殼聚糖是由葡萄糖胺單體及N-乙醯基葡萄糖胺單體按不同比例聚合形成的多糖,由於葡萄糖胺單體上有游離的氨基,故帶有正電荷,其pKa值為6.5。當PH在6以下時,殼聚糖溶解,其一級氨基會質子化。帶有正電荷的殼聚糖和帶有負電荷的免疫RNA通過靜電作用會形成殼聚糖-免疫RNA微粒。所形成的殼聚糖-免疫RNA微粒直徑一般在100納米~100微米之間。殼聚糖和免疫RNA結合後可以保護免疫RNA免受酶的降解,增加免疫RNA的穩定性,提高免疫RNA的生物學活性和臨床療效。另外,殼聚糖是一種天然的生物材料,無毒性,無副作用,為綠色環保型核酸載體,使用者易於接受。同時殼聚糖本身具有一定的免疫增強作用,可同時提高病人的非特異性免疫功能。本發明製備工藝簡單,設備要求不高,反應時間短,條件溫和,易於操作。而且材料易得,成本低廉。
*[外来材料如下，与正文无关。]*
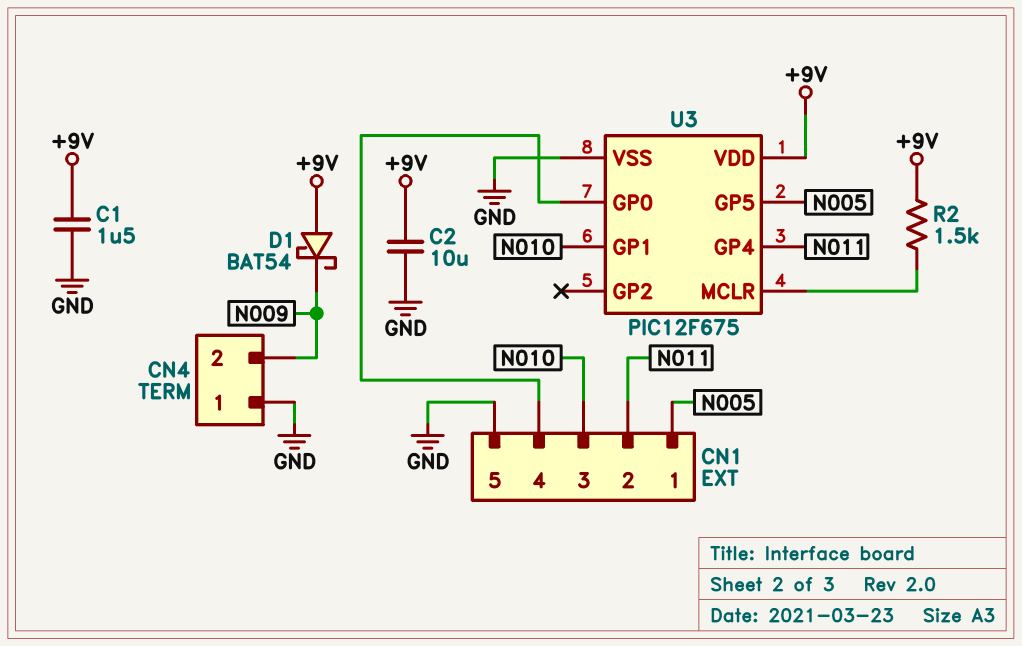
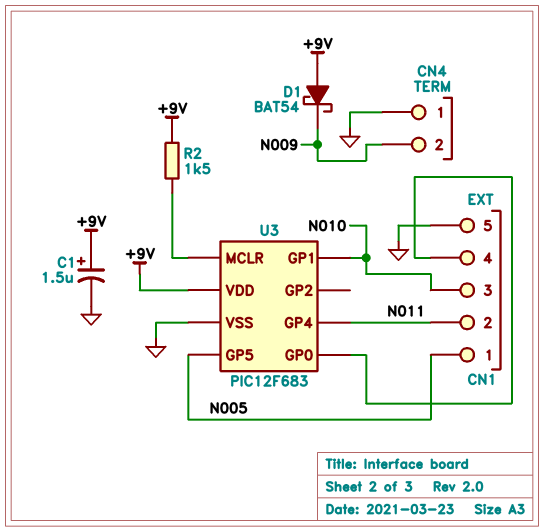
C1: 1.5uF (+9V, GND) -> 1.5uF (plus +9V, minus GND)
C2: 10uF (+9V, GND) -> none
U3: PIC12F675 -> PIC12F683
圖1為本發明殼聚糖-RNA複合物RNA酶降解保護實驗結果圖。
具體實施例方式
下面結合附圖詳細分析本發明殼聚糖-RNA複合物RNA酶降解保護實驗的結果參閱圖1可知RNA與殼聚糖形成複合物後,殼聚糖-免疫RNA複合物被阻滯在加樣孔中沒有被降解。圖1中A是沒有保護的免疫RNA,B是RNA+RNase作用15min,可以看到RNA基本都被降解了;C、D是殼聚糖-免疫RNA複合物+不同濃度的RNase作用15min,E、F是C、D孔中1/2濃度的殼聚糖-免疫RNA複合物+不同濃度的RNase作用15min,可以看出由於殼聚糖與RNA形成了複合物,殼聚糖對RNA起阻滯作用,RNA全部被阻滯在加樣孔中,並得到保護,未被RNase的降解,四孔對比,F孔中Rnase的濃度最大,殼聚糖-RNA複合物中的RNA部分被降解。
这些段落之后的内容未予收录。